Please, black out your website and online profile images in protest against the Australian Government’s Internet Filtering policy.

Why?

It may seem cheesy to turn your website or avatar black for an online protest, but it can form a part of a good online and offline campaign, particularly for Internet-related protests.

Many of my friends in New Zealand turned their websites and online profile images black to protest a proposed “guilt upon accusation” copyright law (Section 92A), providing massive online “Internet Blackout” support to the Creative Freedom campaign. I, and plenty of others around the world, also participated.

The most important bit: New Zealand media took notice, bringing a level of awareness to an Internet / copyright / online rights issue that would otherwise never have materialised. Ultimately, the new government chose to review the entire bill, and while the issue is still being fought, at least one battle was won… and now, there are more people informed about the issue to fight ACTA.

Now it’s Australia’s turn. Our current (otherwise pretty bloody sensible) government has adopted a terrible policy of mandatory Internet filtering, which Australians have been fighting against for many, many months. A technical report about the feasibility of the filter has just been released, which (on first glance) appears to validate the policy against technical challenges, and the government has announced that it is pursuing the policy to legislation.

Now, I’m not suggesting that turning stuff black will have a direct impact on government policy… However, I am suggesting that we can use broad-based online protest to increase awareness of the problem, and help those attempting to fight the good fight offline.

If Sunrise (a breakfast news show in Australia) or other news outlets note that “Australians are turning out the lights in protest against the government’s Internet filter”, that’s awareness value we’d never be able to raise by, say, marching in the streets. If it causes Tony Jones or Leigh Sales to ask a government minister why Australians are so upset about this policy, that’s incredibly worthy opinion-leader influence… and very likely cringe-worthy interview fodder. :-)

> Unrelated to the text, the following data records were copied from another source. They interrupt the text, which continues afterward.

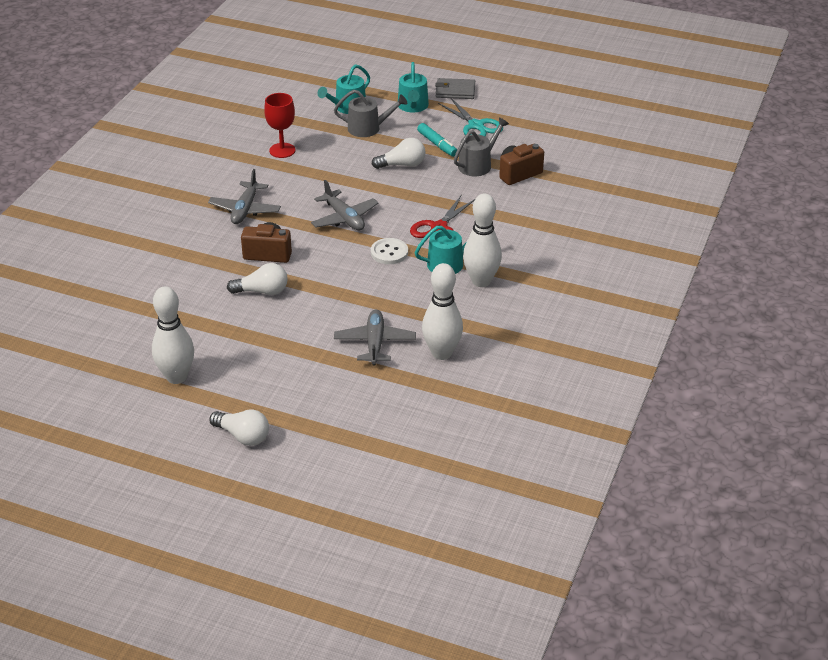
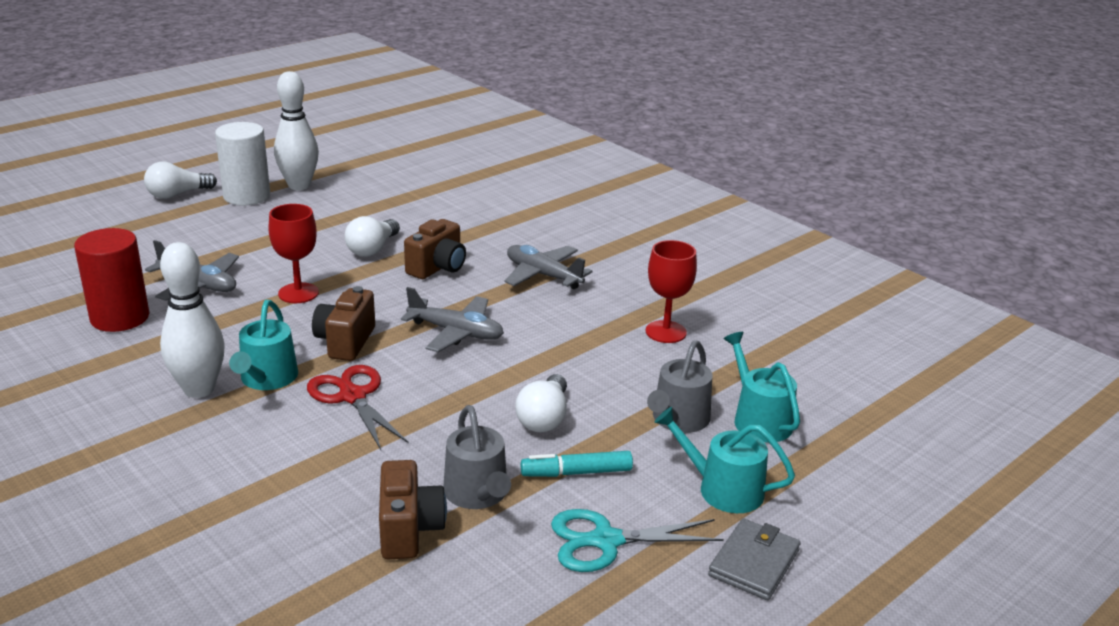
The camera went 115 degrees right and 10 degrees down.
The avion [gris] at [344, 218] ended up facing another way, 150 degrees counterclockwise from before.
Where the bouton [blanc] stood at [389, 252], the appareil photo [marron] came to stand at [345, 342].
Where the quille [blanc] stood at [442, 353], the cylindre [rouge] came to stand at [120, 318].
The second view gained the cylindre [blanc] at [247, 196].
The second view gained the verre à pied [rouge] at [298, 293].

So yes, blacking out your websites and online profile images alone would be tilting at windmills. But as an online component of a complete No Clean Feed campaign… very useful.

For my readers who are not in Australia… consider how this western, English-speaking democratic country might be the thin end of the wedge — that’s why I supported my New Zealand friends against S92A. Please participate, and support Australians in their embarrassment about this terrible Internet policy!

Remember: This is only useful as part of a broader campaign to raise awareness of the issue and pressure politicians to put a stop to this filter. Go to the EFA’s No Clean Feed site for all kinds of other things you can do. The best thing? Write in your own words by snail mail, call by telephone or meet with your local MP.

#nocleanfeed

How?

The easy Twitter option:

  1. Use Twibbon to put a #nocleanfeed blackout layer on your avatar.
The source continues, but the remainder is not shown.